Tout cela pour intensifier le travail, augmenter le temps d’occupation des moyens de production et la productivité. Cette loi n’a pas imposé aux patrons et à l’État une compensation intégrale en embauches à temps plein. De plus, elle a renvoyé les 35 heures à des négociations par entreprise. Ce sont des leçons à retenir pour la lutte en faveur des 32 heures.

La lutte pour la RTT doit, pour rassembler largement et être «  prise en main  » par les tous les collectifs de travail, aborder impérativement des situations concrètes pas assez débattues. En voici quelques-unes  : l’amplitude journalière et les contrats à temps partiel. Mais aussi le temps pour se déplacer sur différents lieux de travail, qui est crucial dans de nombreux métiers. Le Code du travail est indigent sur ce sujet, et obtenir gain de cause suppose de saisir la justice en espérant tomber sur des juges pas trop favorables au patronat…

La lutte pour la RTT implique de combattre les heures supplémentaires  : pour que toutes soient payées, les rendre plus chères, et que le contingent annuel soit défini par la loi, d’ordre public, abaissé et indépassable. Avec les ordonnances Macron de 2017, on assiste dans des accords d’entreprise à la hausse de ce contingent, faisant alors disparaître l’obligation des repos compensateurs  : travailler plus et se reposer moins  !

Enfin, comment passer à côté d’une baisse des durées maximales de travail par jour et par semaine, par la loi et sans dérogation, sans que la RTT ne laisse un goût amer à des centaines de milliers de salariées ?

Quelles modalités pour les 32 heures ?

Moins d’heures par jour  ? Moins de jours par semaine  ? Plus de congés annuels  ? Est-ce qu’une modalité unique pour toutes et tous doit être défendue, au risque de voir peu se mobiliser des métiers et des secteurs entiers  ? Mais il faudra, tirant les leçons des lois Aubry sur les 35 heures, défendre un cadre contraignant et de haut niveau, pour protéger tout le monde et faire masse face au patronat et l’Etat.
Les syndicats CGT, FSU, Solidaires et les CNT font tous figurer la RTT dans leurs revendications, en particulier les 32 heures pour les trois premières.
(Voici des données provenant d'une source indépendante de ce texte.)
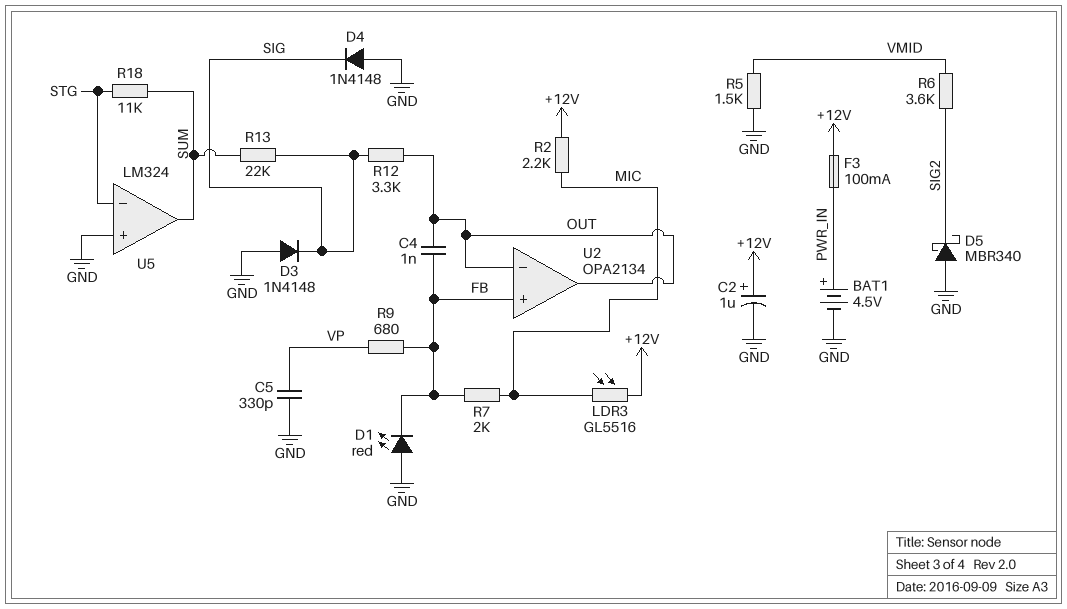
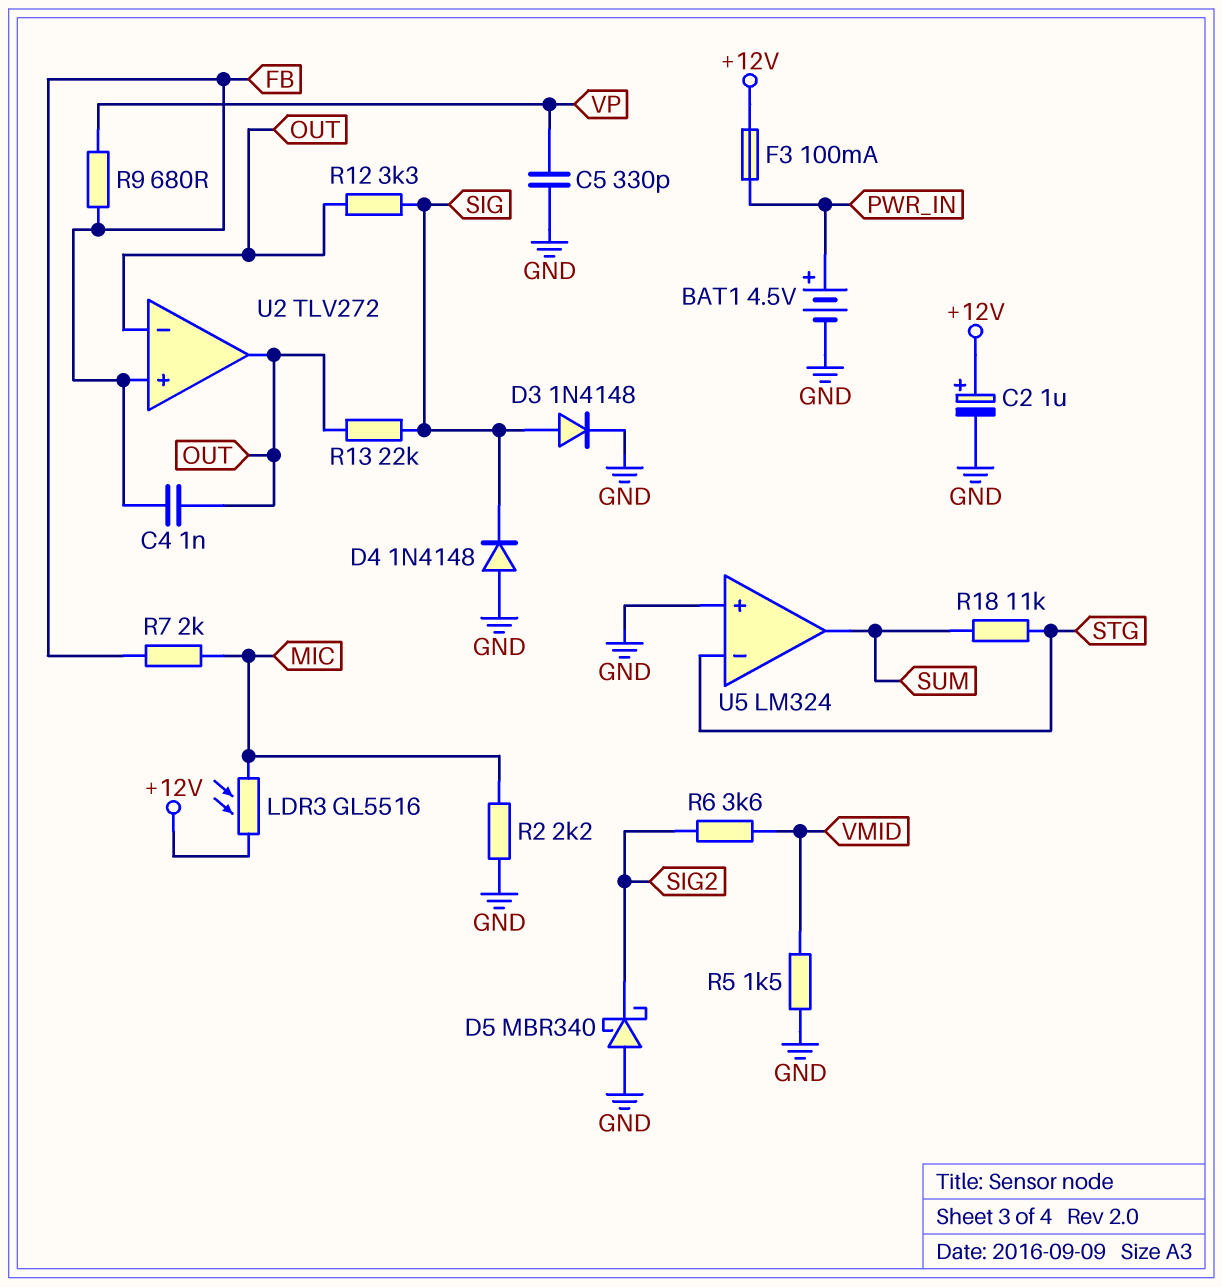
D1: LED red (A GND, K FB) -> none
D3: diode 1N4148 (A GND, K SIG) -> diode 1N4148 (A SIG, K GND)
R2: 2.2k (+12V, MIC) -> 2.2k (GND, MIC)
R13: 22k (SIG, SUM) -> 22k (OUT, SIG)
U2: OPA2134 -> TLV272

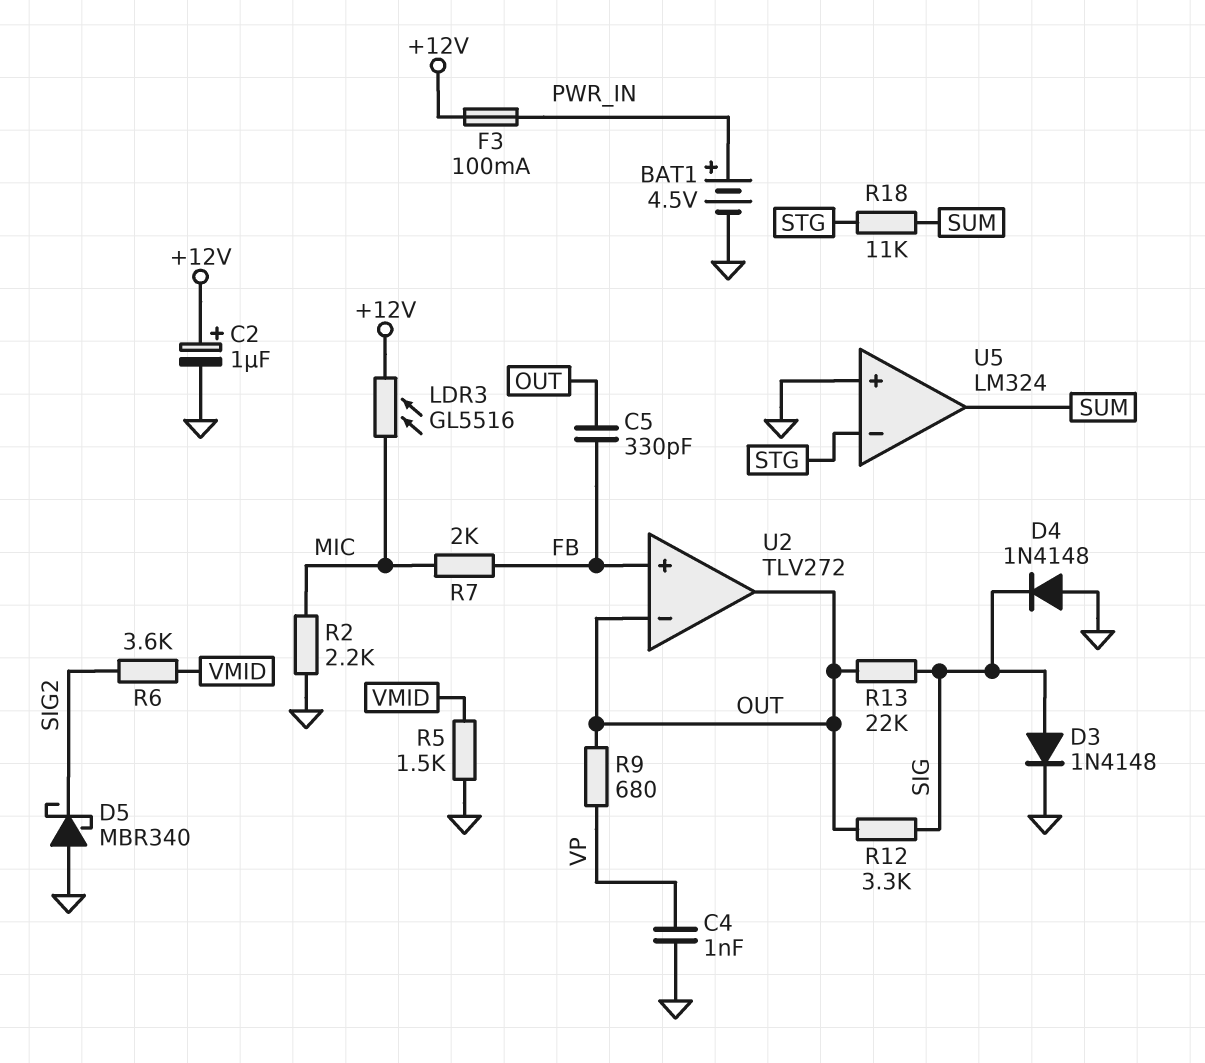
C4: 1nF (FB, OUT) -> 1nF (GND, VP)
C5: 330pF (GND, VP) -> 330pF (FB, OUT)
R9: 680 (FB, VP) -> 680 (OUT, VP)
Mais FO n’est clairement pas sur ce terrain, comme le montre sa déclaration de novembre 2021 où la RTT est aux abonnés absents.

Nous voulons tout !

Cette convergence au niveau national sur la RTT, de la quasi-totalité des syndicats de lutte, est une base d’appui pour engager des actions unitaires de longue durée. Mais il faudra trouver le chemin pour qu’elles se construisent à la base, sur les lieux de travail et les territoires. Sans quoi la revendication restera dans le domaine de l’incantation. Le renforcement des unions locales de syndicats apparaît de nouveau comme un enjeu stratégique.
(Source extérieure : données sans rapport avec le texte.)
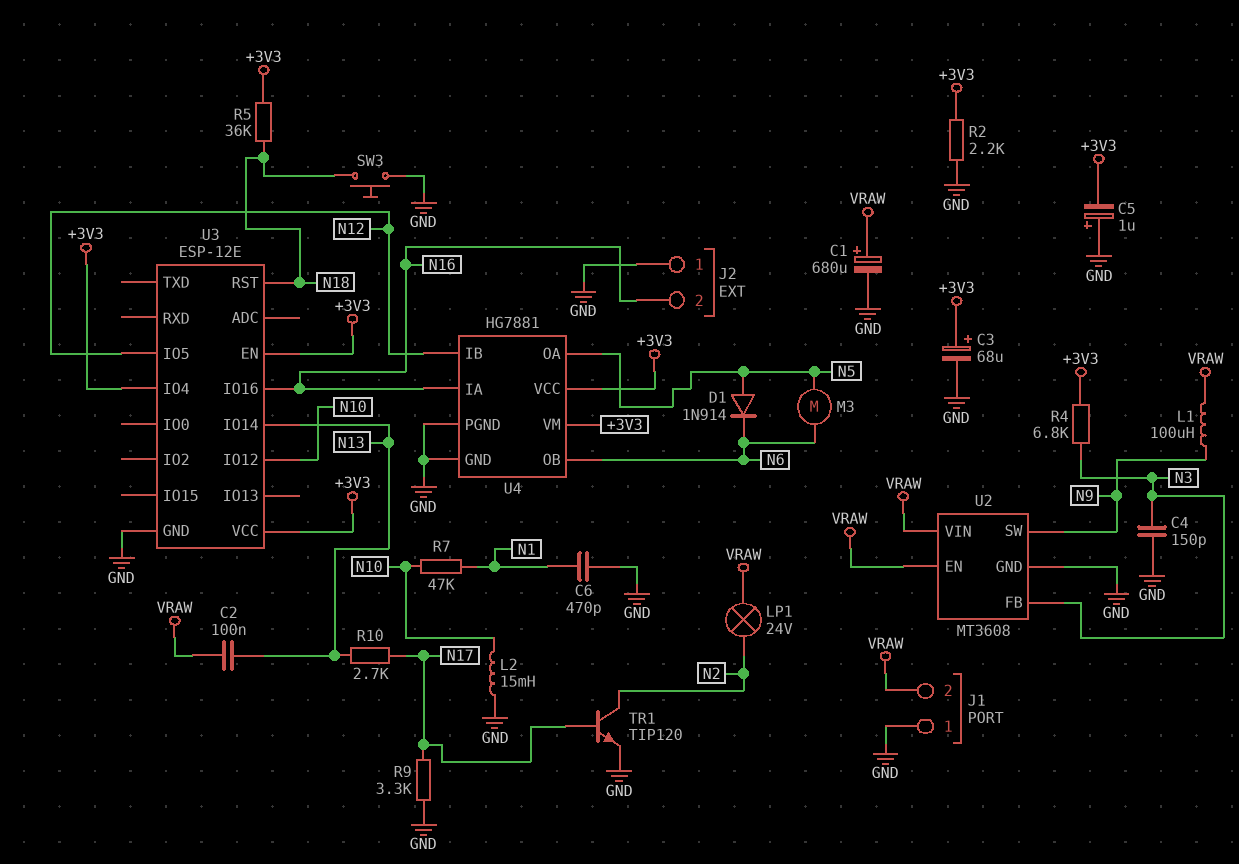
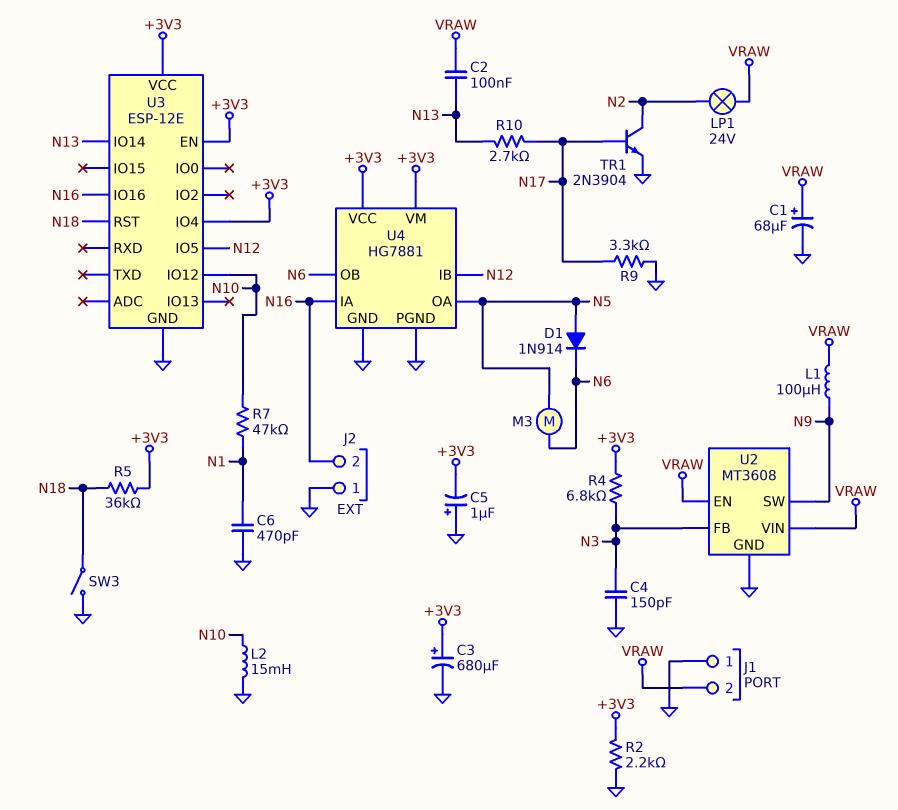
C1: 680uF (plus VRAW, minus GND) -> 68uF (plus VRAW, minus GND)
C3: 68uF (plus +3V3, minus GND) -> 680uF (plus +3V3, minus GND)
SW3: button (GND, N18) -> switch (GND, N18)
TR1: NPN TIP120 (B N17, C N2, E GND) -> NPN 2N3904 (B N17, C N2, E GND)

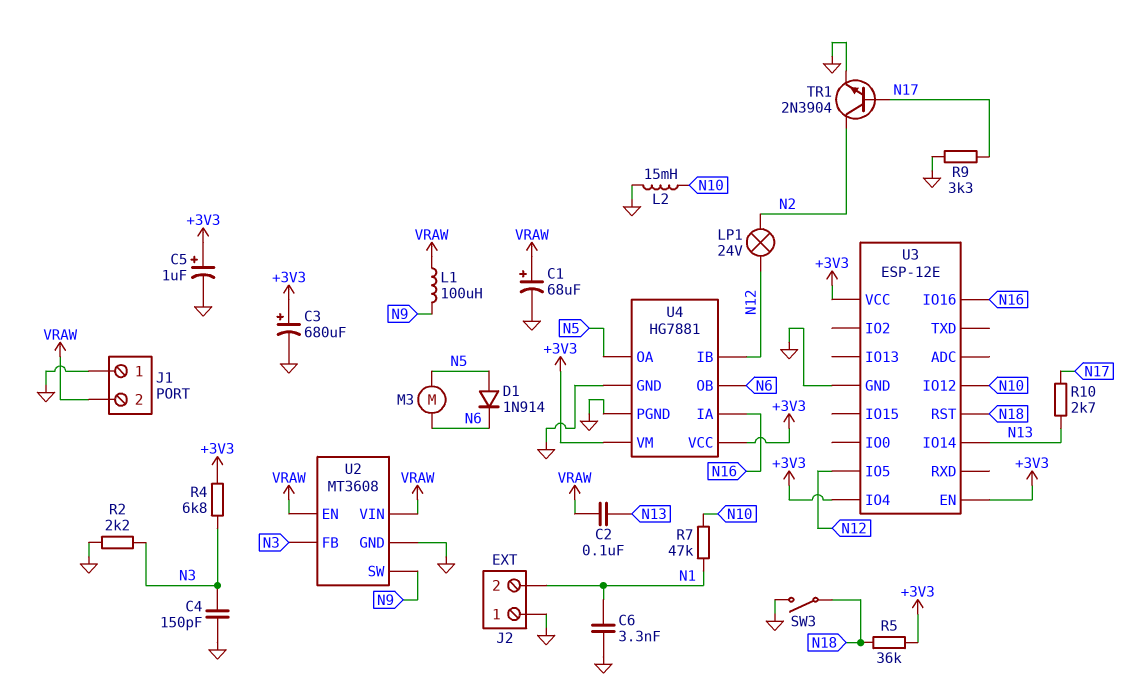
C5: 1uF (plus GND, minus +3V3) -> 1uF (plus +3V3, minus GND)
C6: 470pF (GND, N1) -> 3.3nF (GND, N1)
J2 pin 2: N16 -> N1
LP1: lamp 24V (N2, VRAW) -> lamp 24V (N2, N12)
R2: 2.2k (+3V3, GND) -> 2.2k (GND, N3)

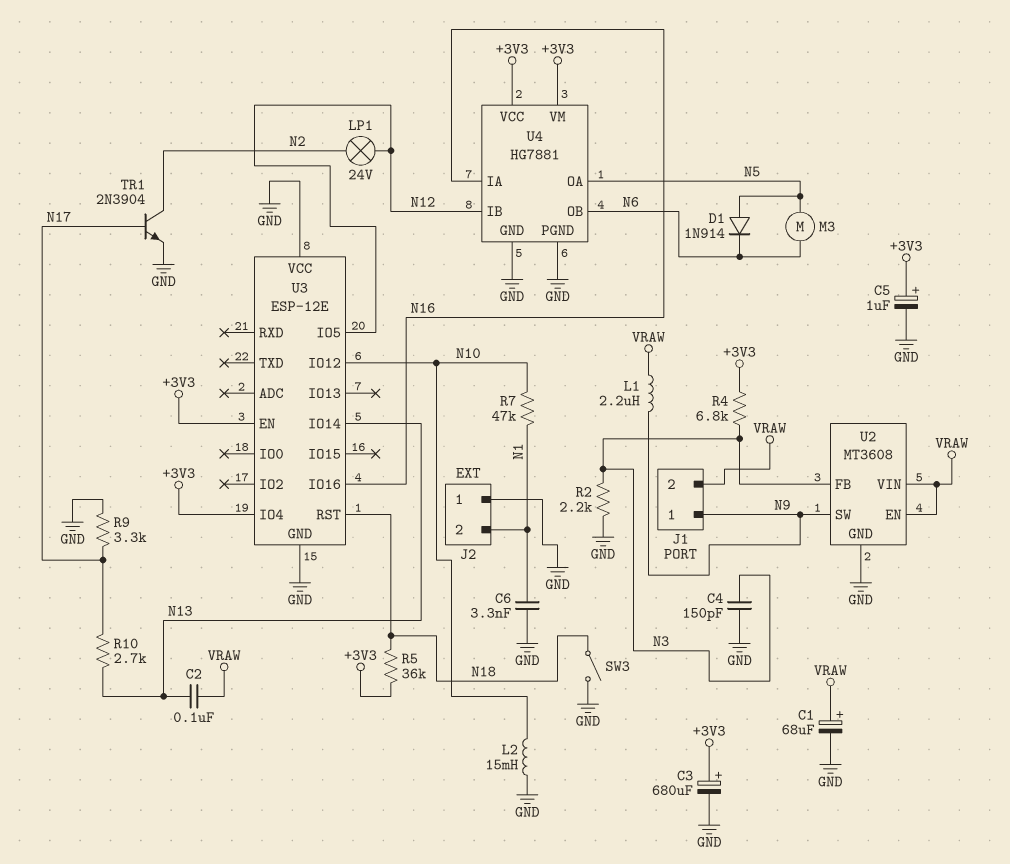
J1 pin 1: GND -> N9
L1: 100uH (N9, VRAW) -> 2.2uH (N9, VRAW)
U3 pin VCC: +3V3 -> GND

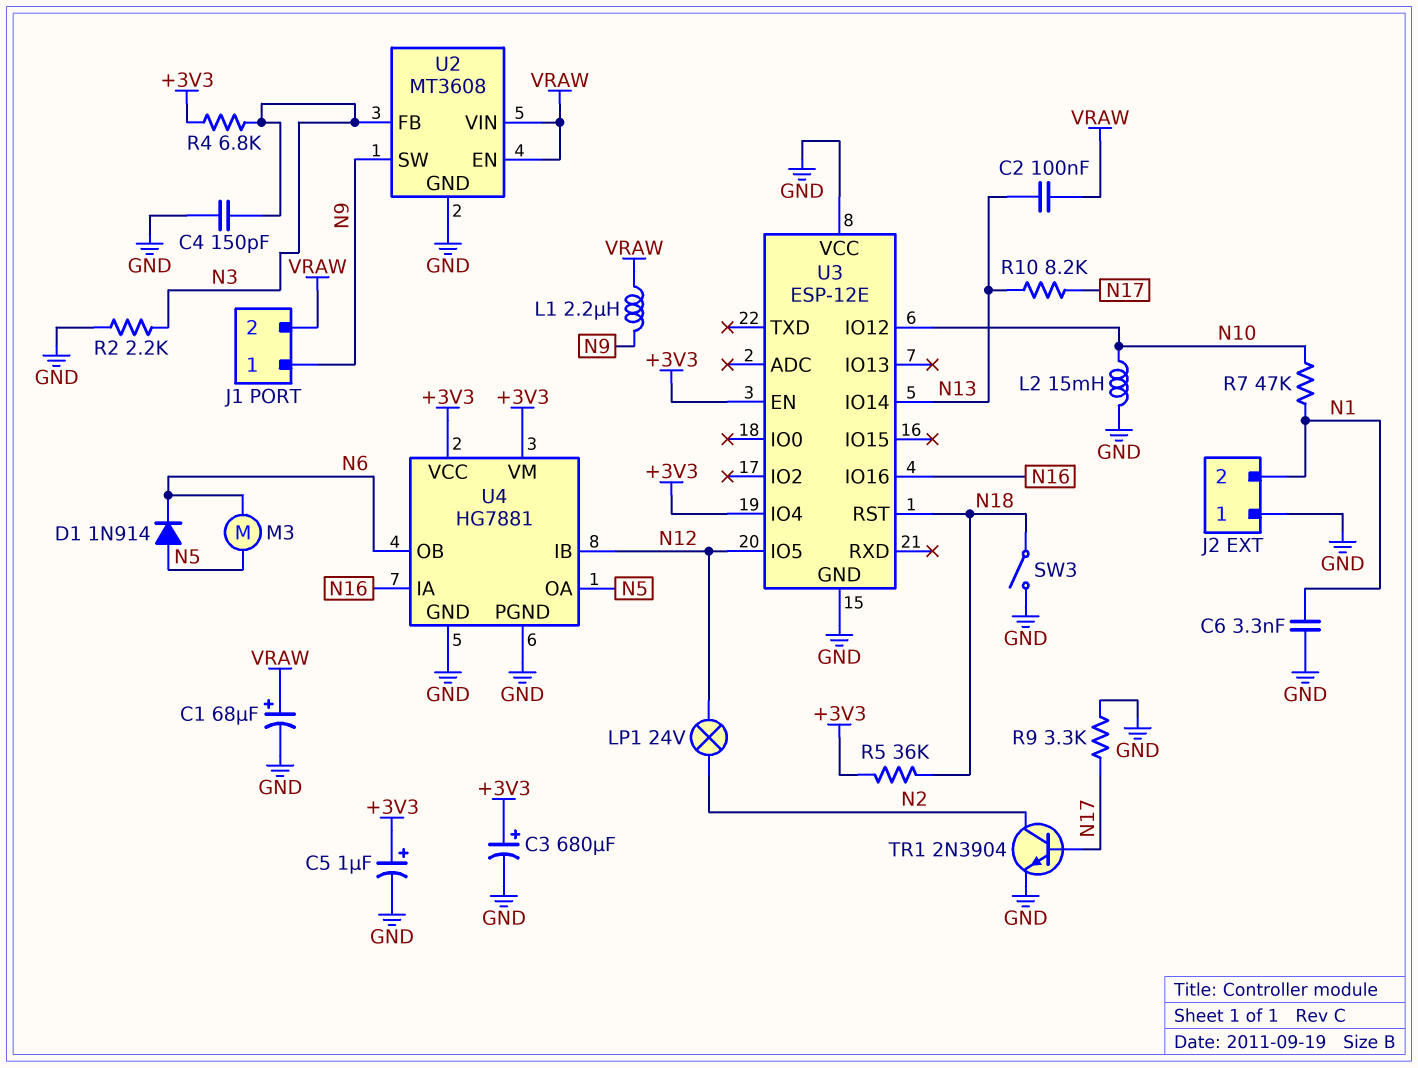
R10: 2.7k (N13, N17) -> 8.2k (N13, N17)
Pour le moment, malgré quelques luttes locales offensives, la RTT n’a pas été réellement prise en compte par les équipes syndicales, du moins en France. C’est par contre la question des salaires qui vient de faire son entrée sur le devant de la scène sociale. Faut-il s’adapter à cette situation, et lâcher une revendication pour l’autre, afin de ne pas s’éparpiller  ? Aux salarié.es et aux syndicats de répondre.
Les communistes libertaires défendent la RTT et les hausses de salaires  : travailler moins, mieux, toutes et tous, et gagner plus  ! Nous voulons prendre tous les profits et décider ensemble de quoi en faire. La RTT a un fort potentiel de lutte anticapitaliste si, à cette occasion, le débat sur les lieux de travail ira au-delà. Ce doit être l’occasion de contester le pouvoir du patronat et des directions sur tous les aspects de l’organisation du travail et de ses effets, au boulot comme dans la vie personnelle et familiale.

De plus, travailler moins, c’est aussi mettre fin aux activités inutiles et à celles qui sont nuisibles à l’environnement et à la santé, pour en créer et en développer d’autres, utiles à la société et au bien vivre ensemble. Cette reconversion, qui ne pourra se faire sans les salariées directement concernés, devra garantir leurs acquis sociaux et leurs salaires, le temps qu’il faudra et quoi qu’il en coûte  !
Finalement, la lutte pour la RTT montre que le problème c’est le travail en régime capitaliste, c’est-à-dire le patronat et l’État. Et qu’il s’agit donc de les remplacer par l’auto-organisation généralisée de celles et ceux qui créent toutes les richesses.